**WHAT IS NEEDED:**
Counting task for the data below: how many lines hold the word "dashed"? Answer with the number only.

**STORED DATA:**
+---+

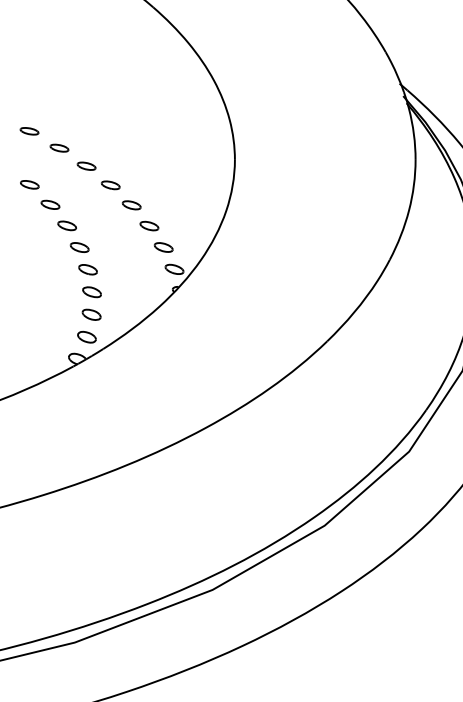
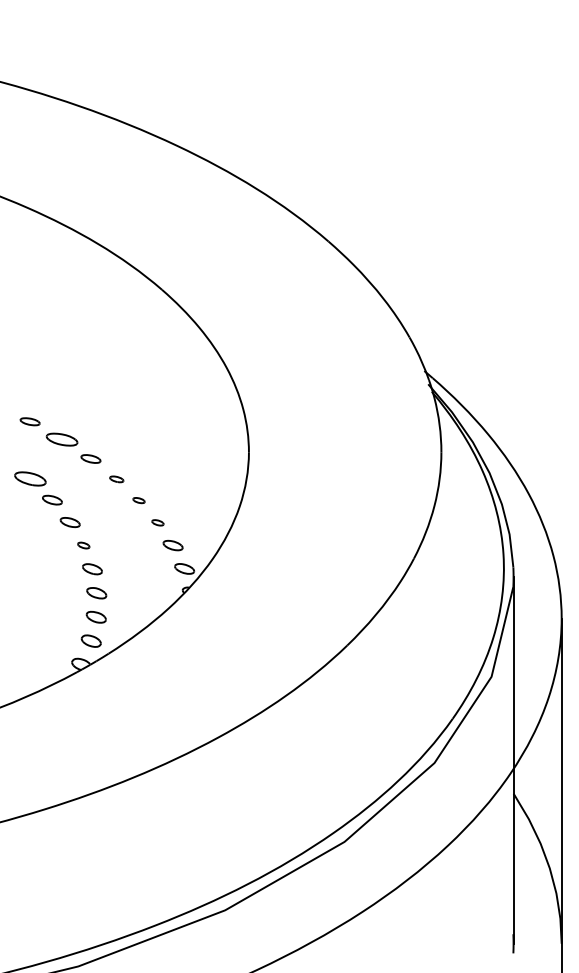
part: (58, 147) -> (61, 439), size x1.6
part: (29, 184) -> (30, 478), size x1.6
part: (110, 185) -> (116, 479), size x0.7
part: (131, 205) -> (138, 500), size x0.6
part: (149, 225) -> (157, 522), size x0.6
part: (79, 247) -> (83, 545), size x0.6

+---+

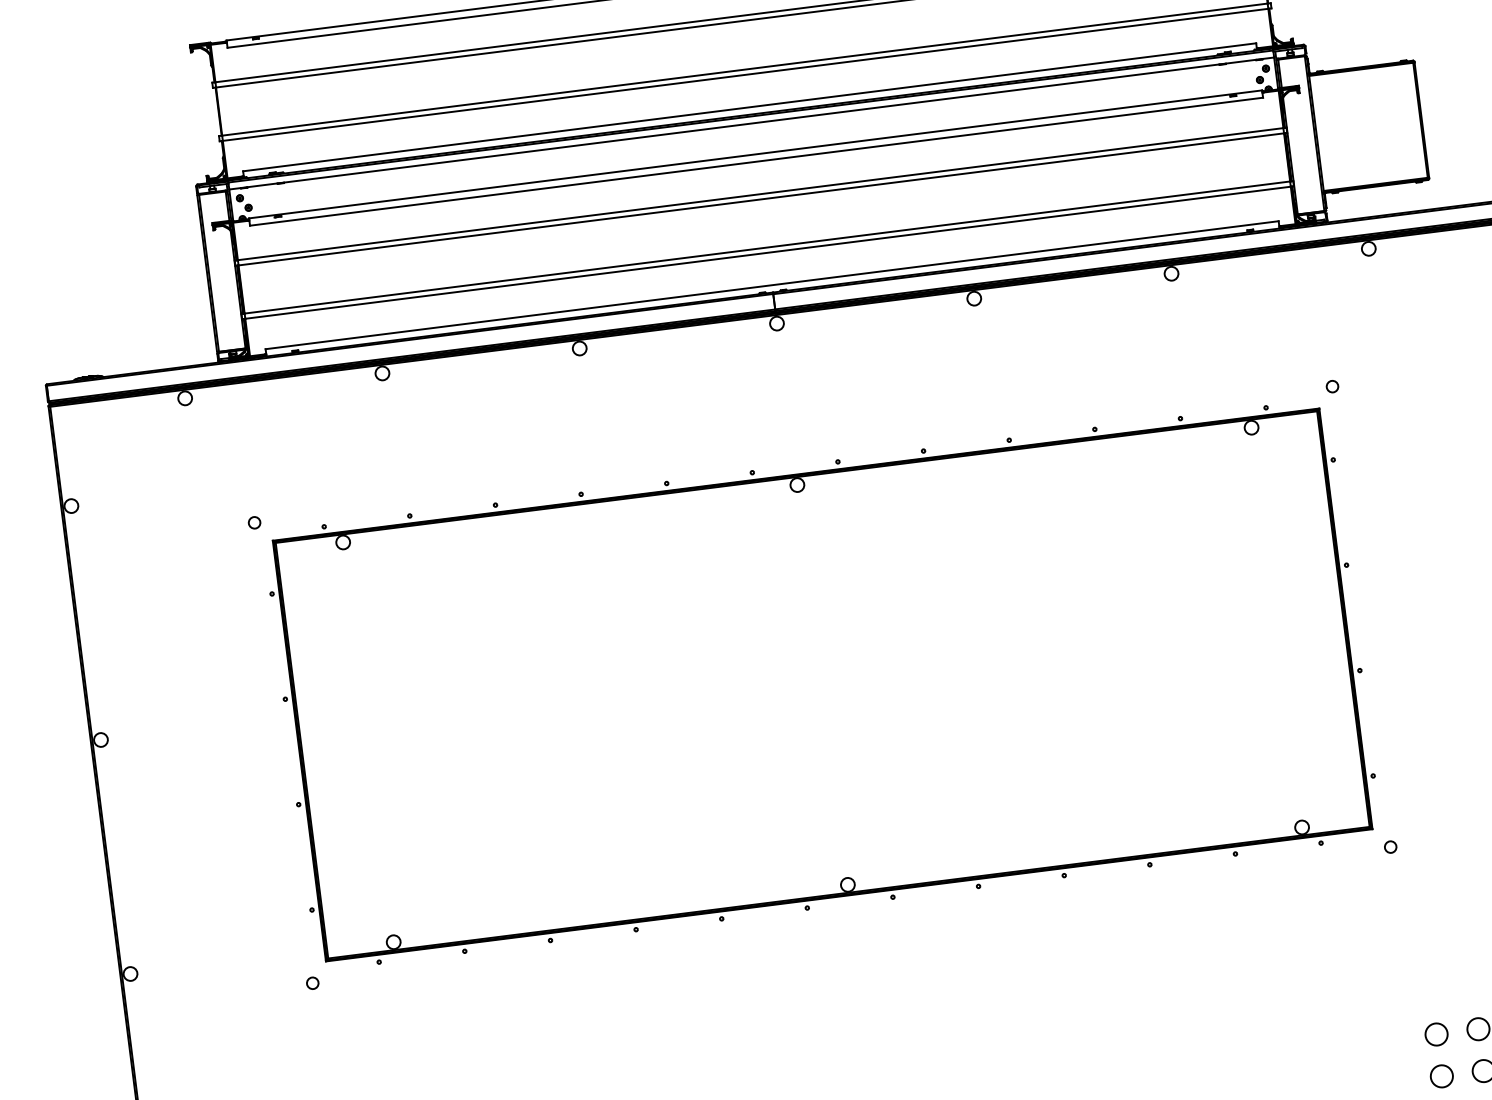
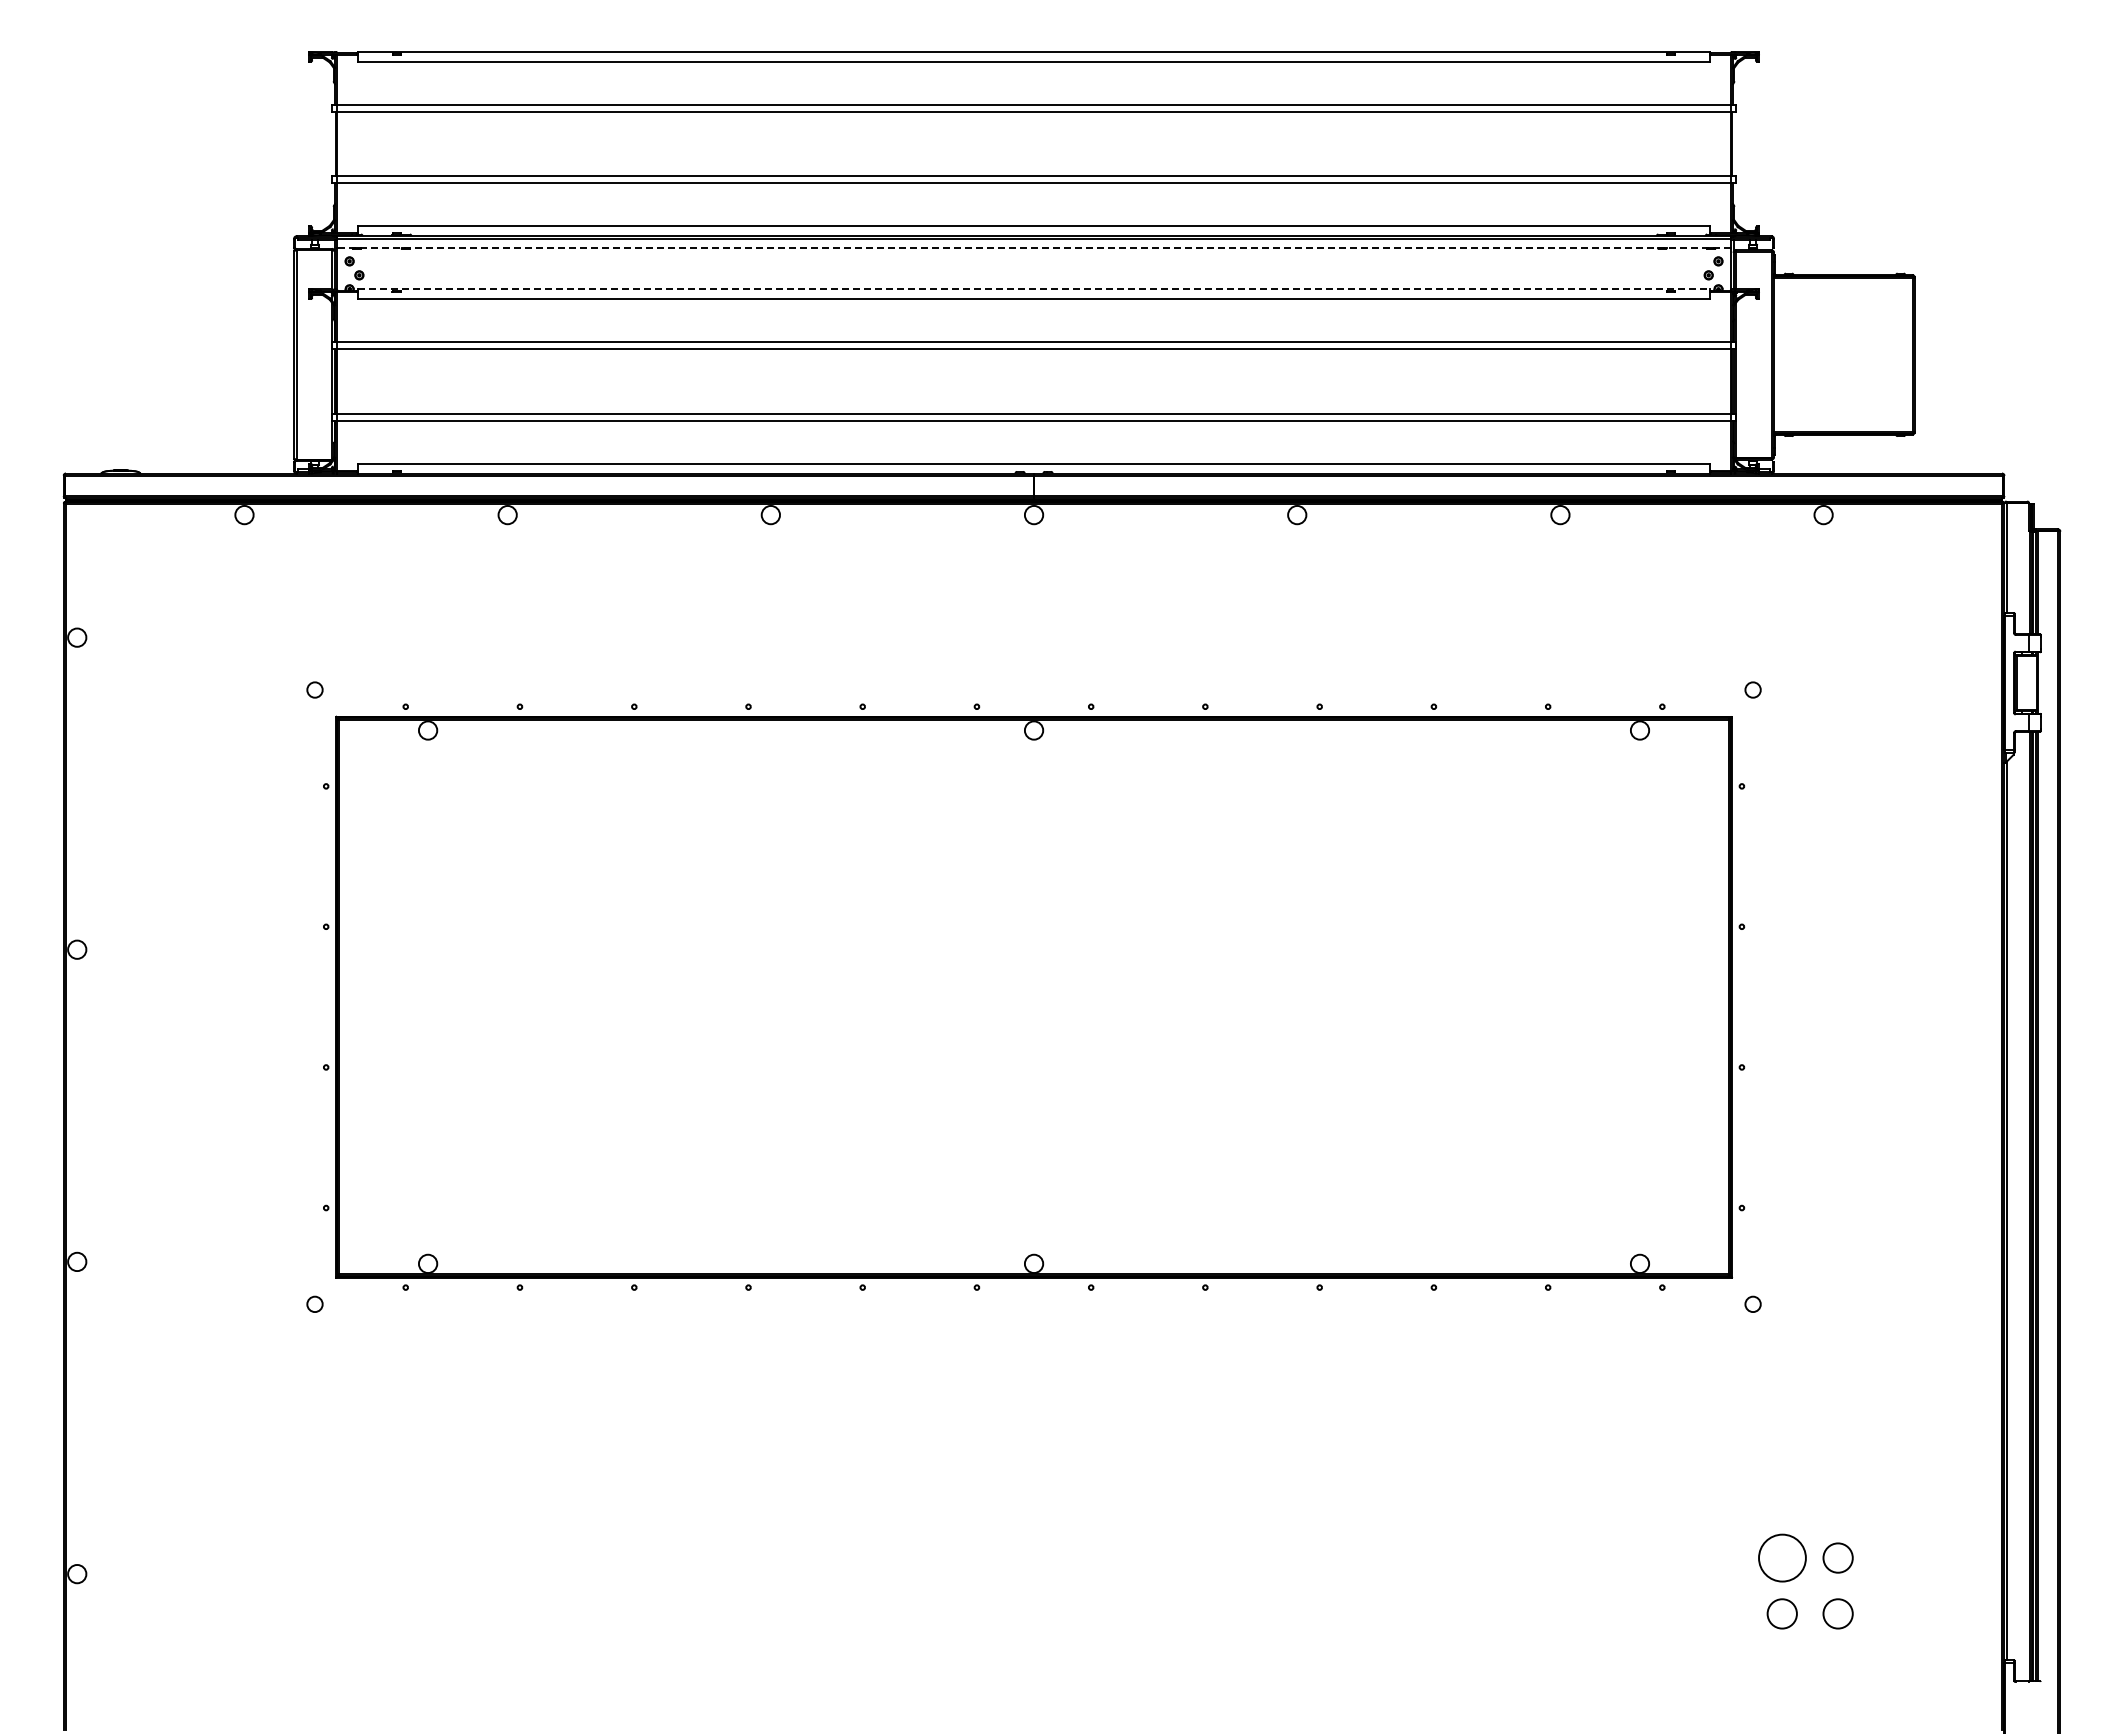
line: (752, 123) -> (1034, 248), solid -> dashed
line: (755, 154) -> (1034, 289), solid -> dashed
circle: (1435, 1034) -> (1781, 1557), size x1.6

+---+

**RESPONSE FOR THIS EXERCISE:**
2